Friday, October 31, 2008

Security Tip - Windows PE

Good job on the new look for your blog, Suzanne.

A couple weeks ago my sister-in-law brought me her PC that would no longer boot. These things get dumped on me from time to time with a request to recover all their documents, make it work, and tune it up so that it runs faster than it ever ran before. My sister-in law is a sweetheart, so I figured I would have a go at it.

I started by trying a variety of the boot options provided through the F8 boot menu. Mostly the boots just ended at the same blank screen, but one presented the BSOD, otherwise known as the Blue Screen of Death. The BSOD is an error screen that happens so frequently on MS operating systems that it has its own acronym. The error message on my sister-in-law’s machine suggested some sort of video problem.

So I’m figuring the PC is dead, I’m going to have to do a fresh install of Windows XP and maybe replace the video card, but I want to save whatever I can from the disk so she can get her documents back. So I pull out the Windows PE disk.

The windows PE disk is something I have just started using, but I can already see that it will be a common tool for a variety of tasks managing a Microsoft environment. Have a look at www.windowspe.com or just search “Windows PE” to find out more. It’s an operating system on a CD. You put it in your CD drive, you boot it, and you have a MS environment to work in. It’s just a command line, but there is a lot you can do with this. Here is what I did with this troublesome PC.

I intended just to copy the entire contents of the hard drive to an external drive. I booted Windows PE to the command prompt, plugged in the external drive, and copied the entire hard drive successfully to a folder on the external drive. I was then free to do a fresh install on the PC’s hard drive because I had captured all my sister-in-law’s documents.

But my sister-in-law has kids, and there is a general principle known to people who manage PCs that PCs don’t work for very long in households with kids in them. So I plugged the external drive into my own PC and ran a virus and spyware scan on the folder of files copied from the offending PC. I found a couple dozen hits. I then went back to my sister-in-law’s PC and, using Windows PE, manually deleted all the couple dozen files that my scanner had identified as malware on the external drive. When I booted her PC off the hard drive again, after deleting those couple dozen files, the PC booted just fine.

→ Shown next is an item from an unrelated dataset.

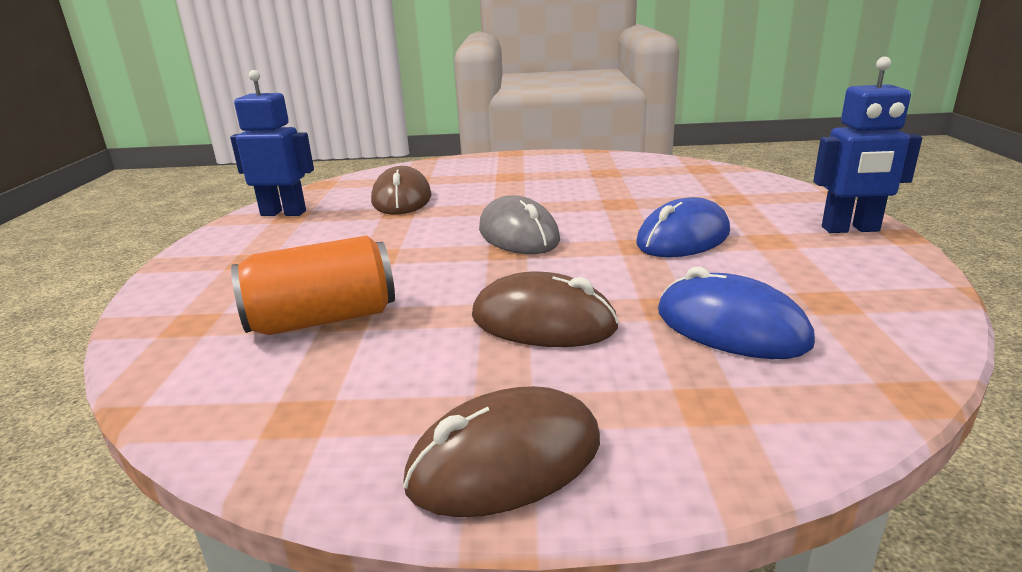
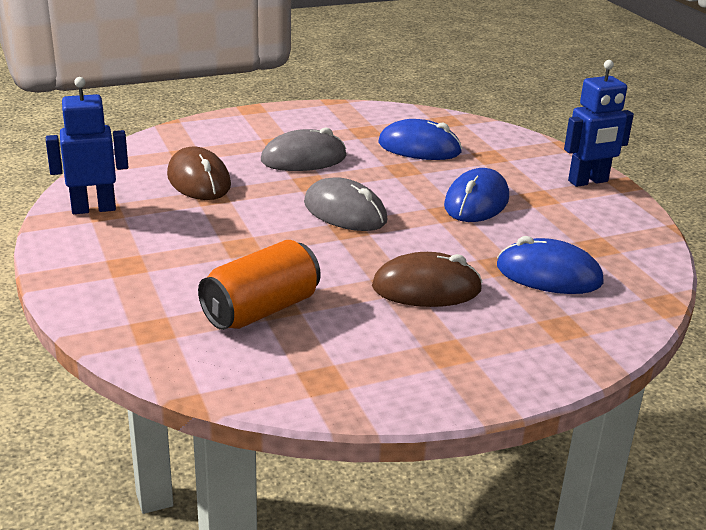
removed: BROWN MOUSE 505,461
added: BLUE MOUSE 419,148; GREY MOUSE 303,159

I then updated her virus scanner, installed and ran the Spybot spyware scanner, and presto she has her PC back.

I have been doing some other things with the Windows PE disk as well. Most interesting is that the Windows PE disk has enabled me to stop using Ghost to image and deploy PCs. More on that later.

3 comments:

Anonymous said...

Jim - This looks like an application I would LOVE to see you talk more about at Offline!

Anonymous said...

If you want a GUI with a handful of tools and countless modules available I recommend using BartPE. In fact, I use a highly modified version of BartPE for our catalog computers that makes them relatively secure kiosks that just work.

Anonymous said...

Second on BartPE. You can load a CD with a barrage of anti-virus, malware removal, or backup tools of your choice. It's a more complicated build, but has some great features and is based on the WindowsPE structure.